Fortunately, .NET, upon which (Windows) PowerShell is based, defines the [IComparer[]]
interface that is used by various methods to determine the sort order of values. Its lone method, Compare()
, is passed two values and returns whether they are equal or, otherwise, which one comes before the other.

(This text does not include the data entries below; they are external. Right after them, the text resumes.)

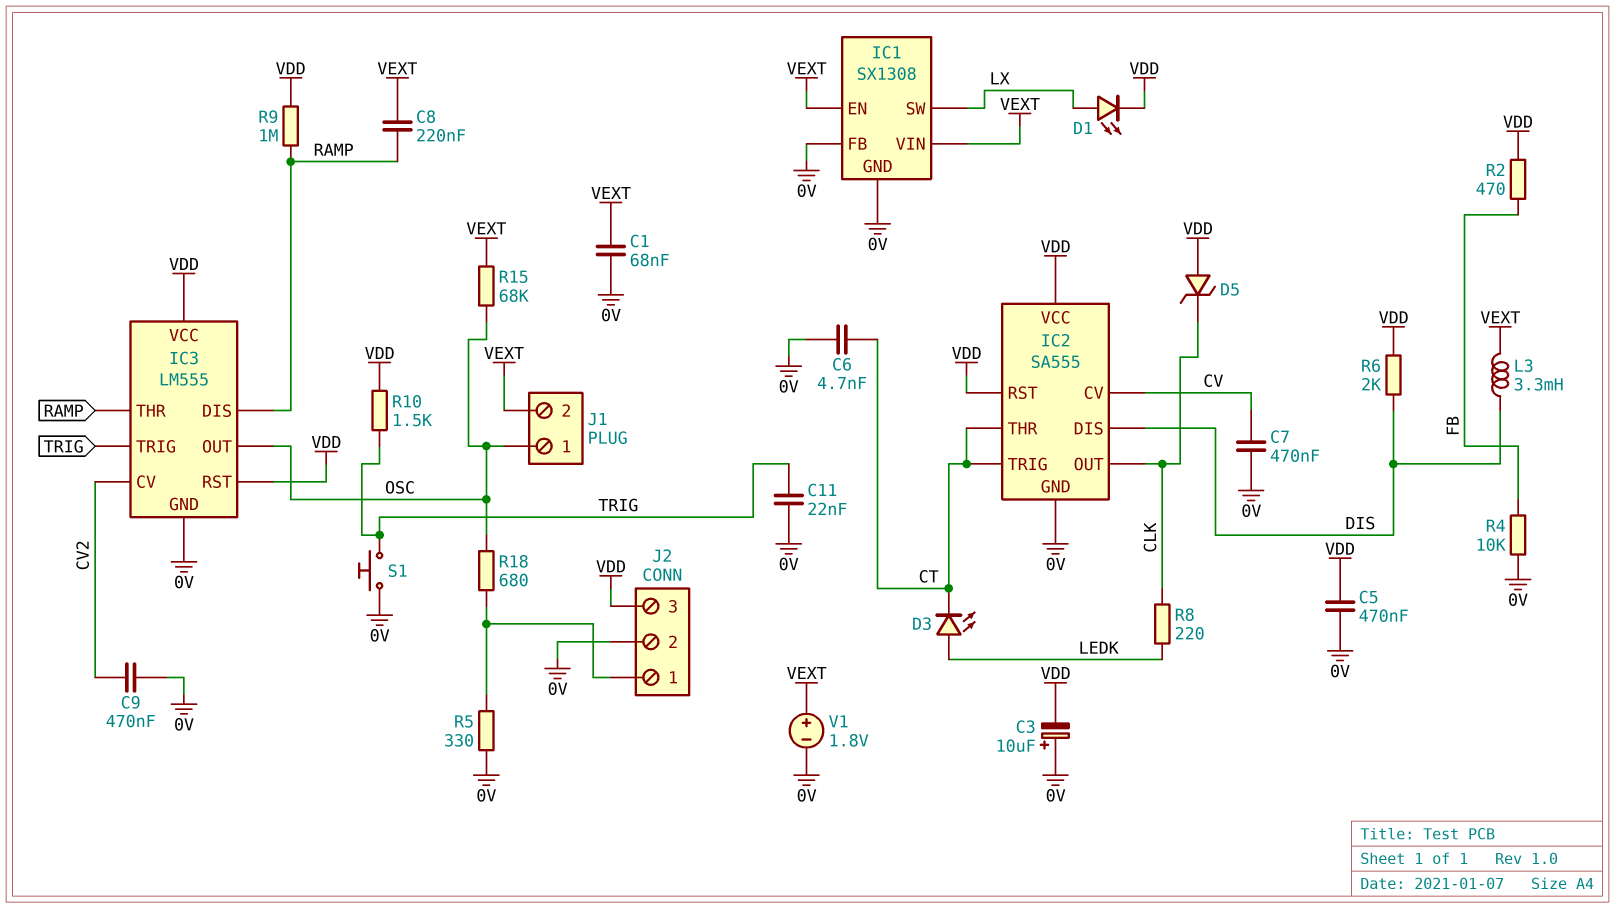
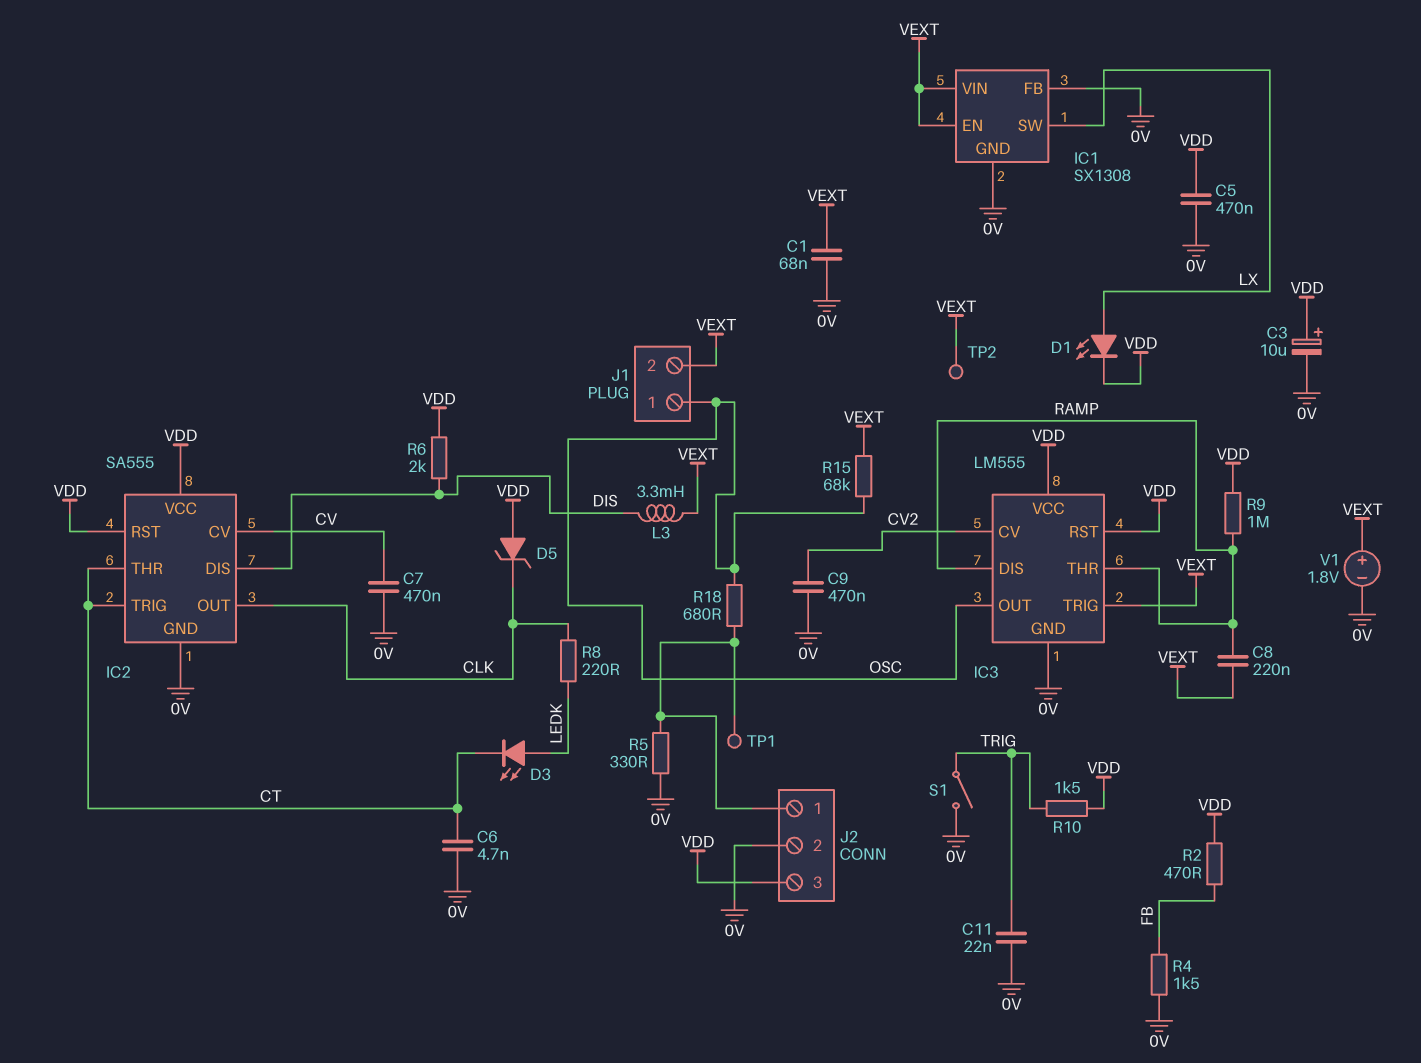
C3: 10uF (plus 0V, minus VDD) -> 10uF (plus VDD, minus 0V)
IC3 pin TRIG: TRIG -> VEXT
R4: 10k (0V, FB) -> 1.5k (0V, FB)
S1: button (0V, TRIG) -> switch (0V, TRIG)
TP1: none -> test point (J2/1)
TP2: none -> test point (VEXT)

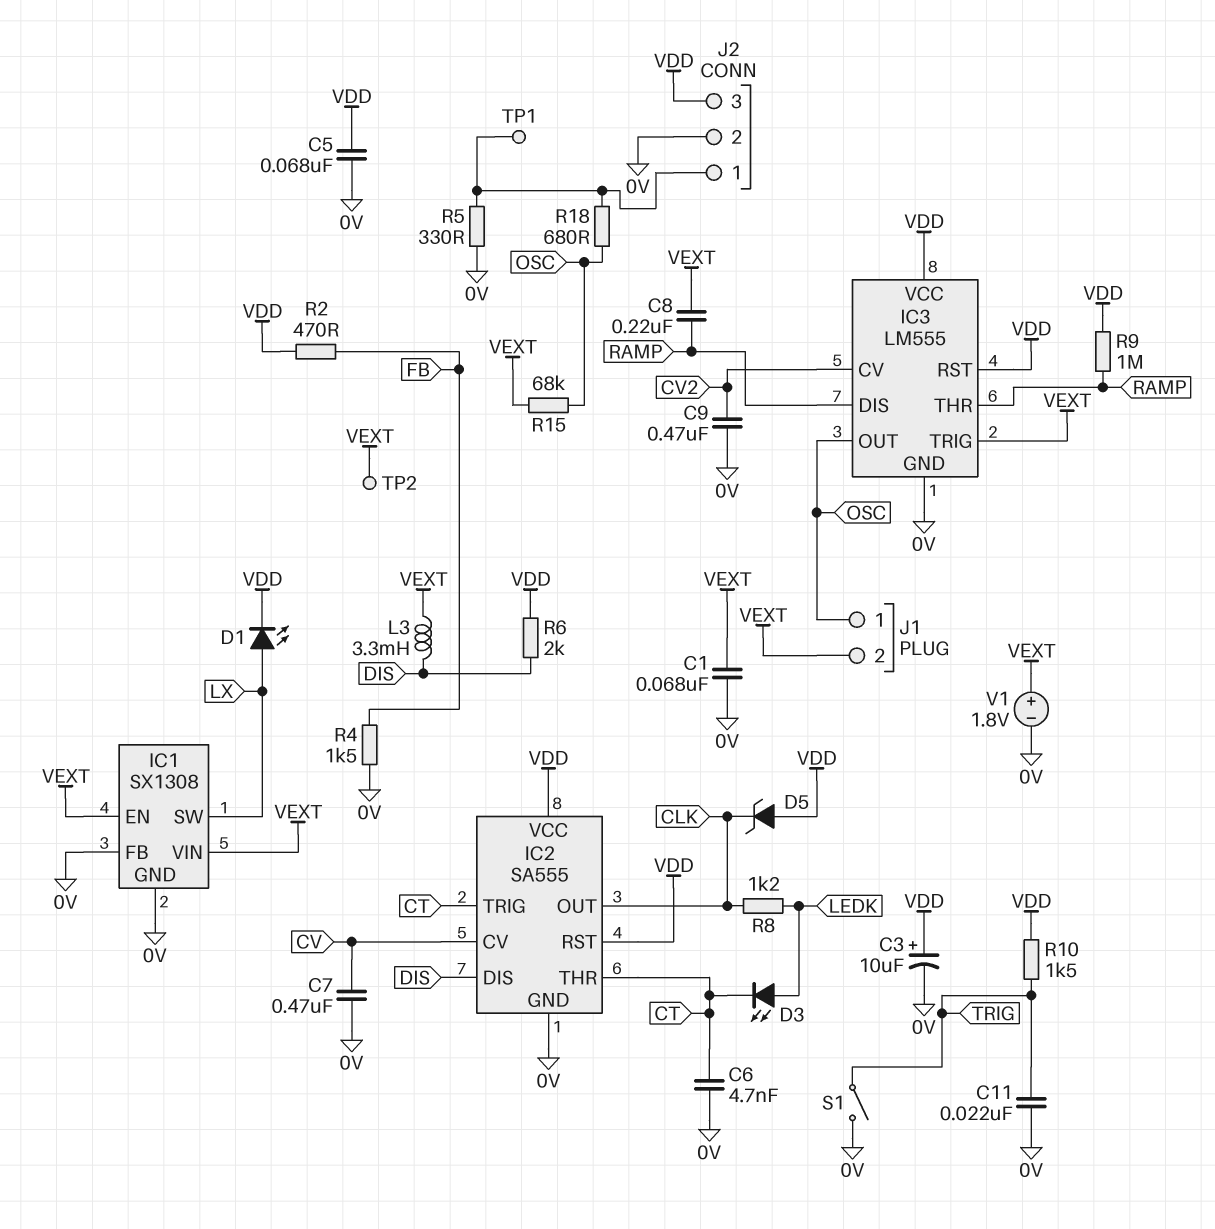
C5: 470nF (0V, VDD) -> 68nF (0V, VDD)
R8: 220 (CLK, LEDK) -> 1.2k (CLK, LEDK)

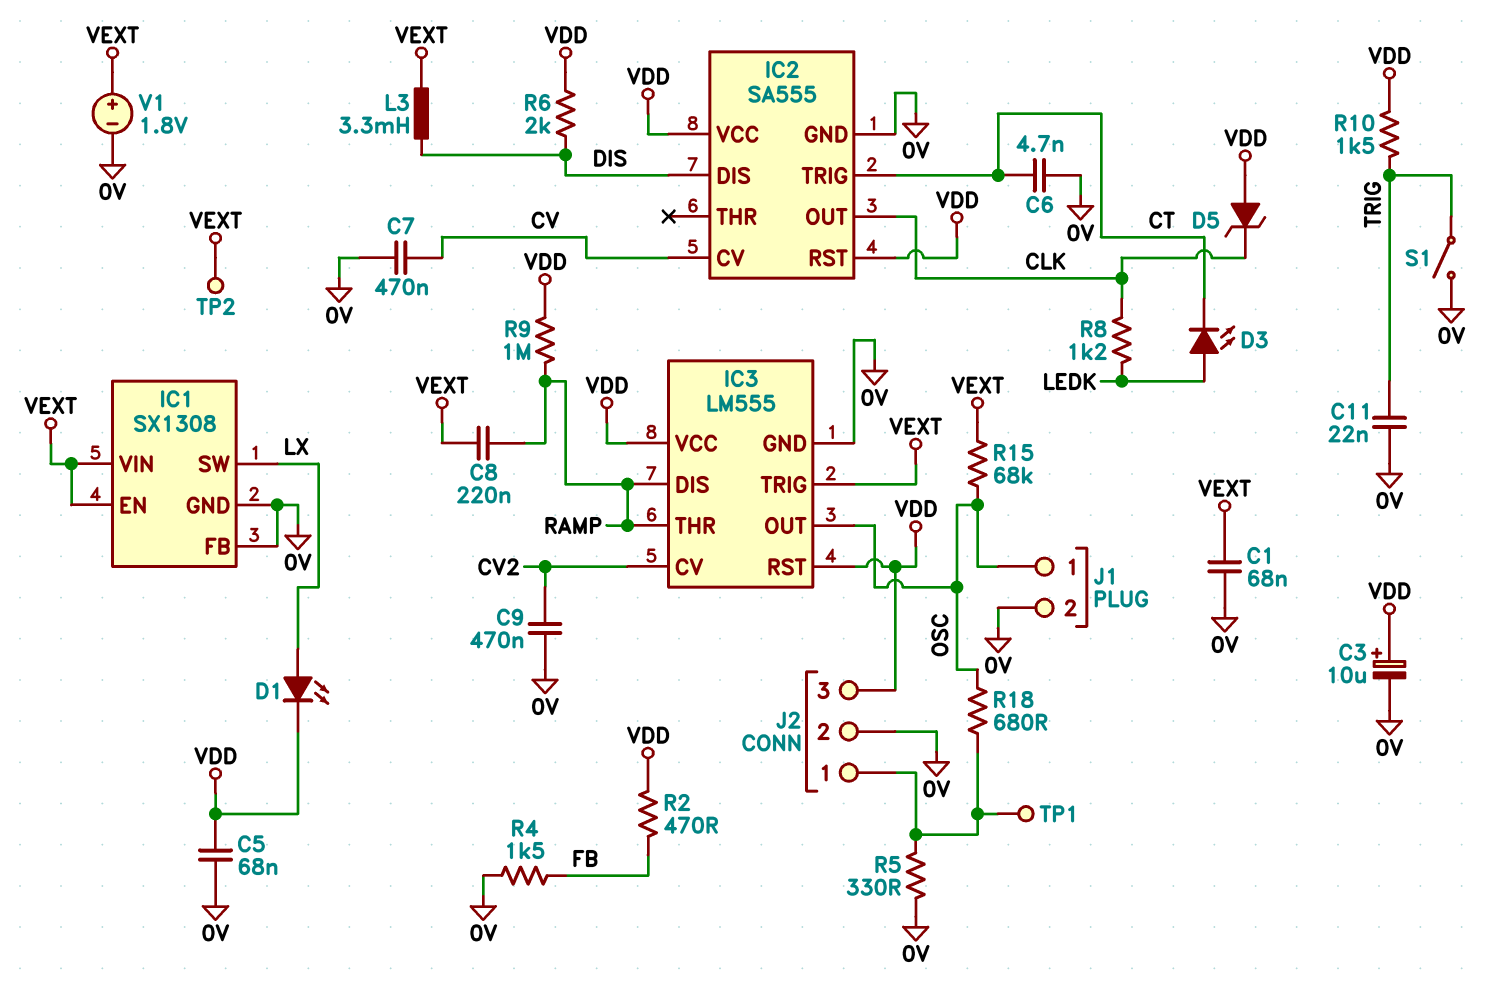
IC2 pin THR: CT -> none
J1 pin 2: VEXT -> 0V

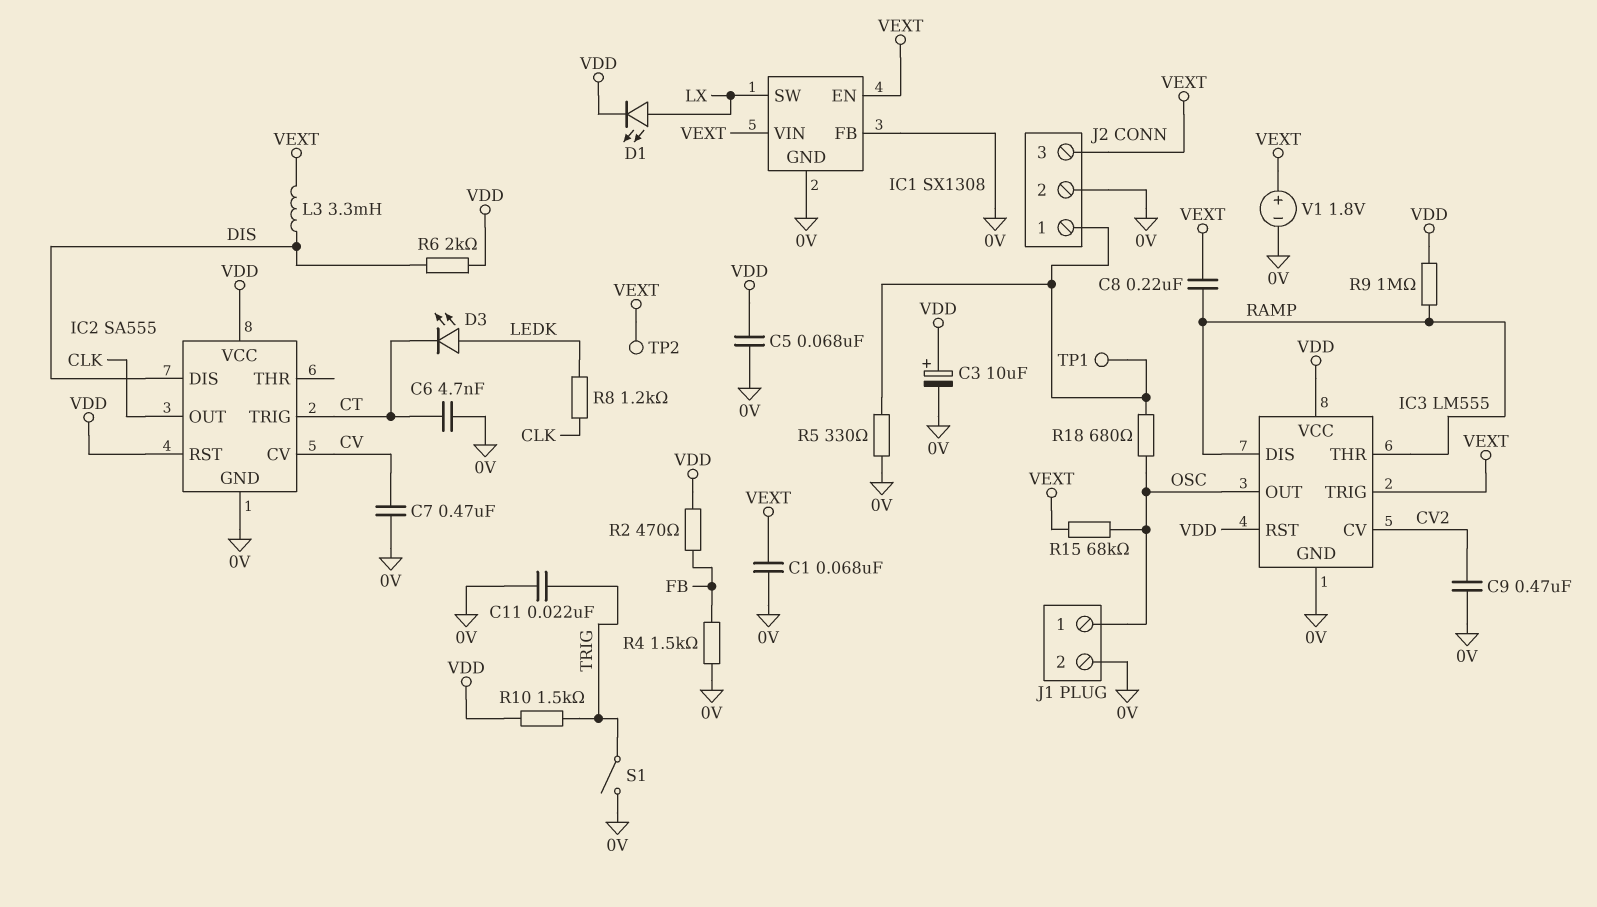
D5: zener (A VDD, K CLK) -> none
J2 pin 3: VDD -> VEXT

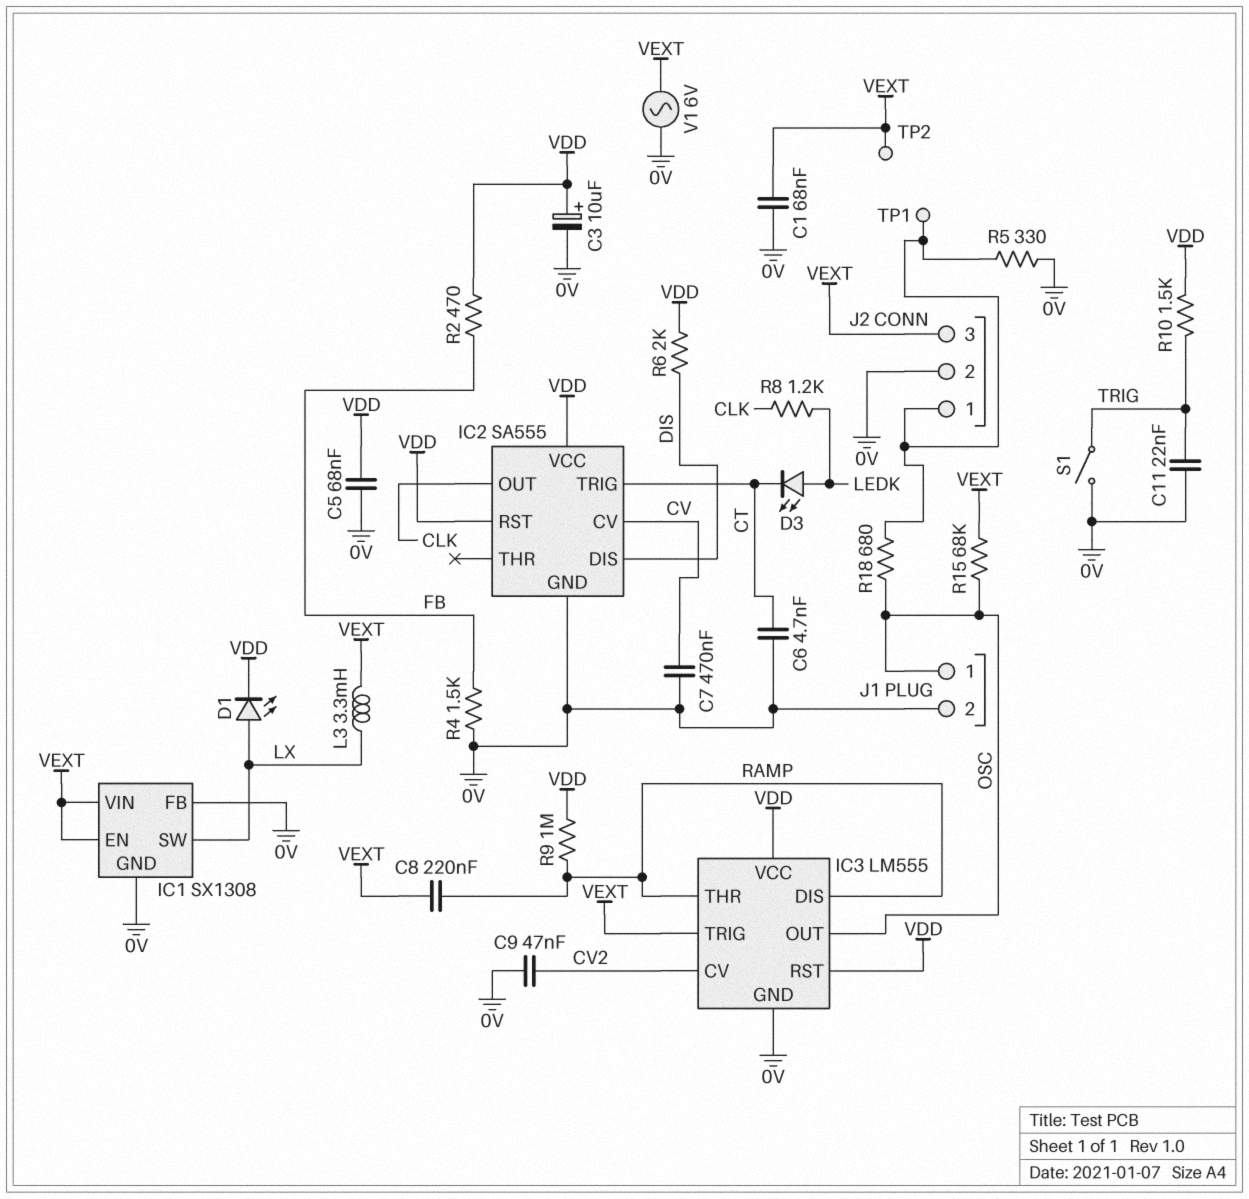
C9: 470nF (0V, CV2) -> 47nF (0V, CV2)
L3: 3.3mH (DIS, VEXT) -> 3.3mH (LX, VEXT)
V1: 1.8V (plus VEXT, minus 0V) -> AC 6V (0V, VEXT)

All we have to do is provide our own (simple) implementation of [IComparer[]]
and then we can pass it to a built-in sorting method.
[IComparer[]]
implementation, usage, and test output
[HierarchicalIndexComparer]
: a .NET [IComparer[]]
for index strings
# Source: https://stackoverflow.com/a/71237565/150605
class HierarchicalIndexComparer : System.Collections.Generic.Comparer[String]
{
<#
Implements Comparer[String].Compare()
See https://learn.microsoft.com/dotnet/api/system.collections.generic.comparer-1.compare
When $x -lt $y, returns negative integer
When $x -eq $y, returns 0
When $x -gt $y, returns positive integer
#>
[Int32] Compare([String] $x, [String] $y)
{
# Split each index into components converted to integers with validation
[Int32[]] $xValues = [HierarchicalIndexComparer]::GetComponentValues($x)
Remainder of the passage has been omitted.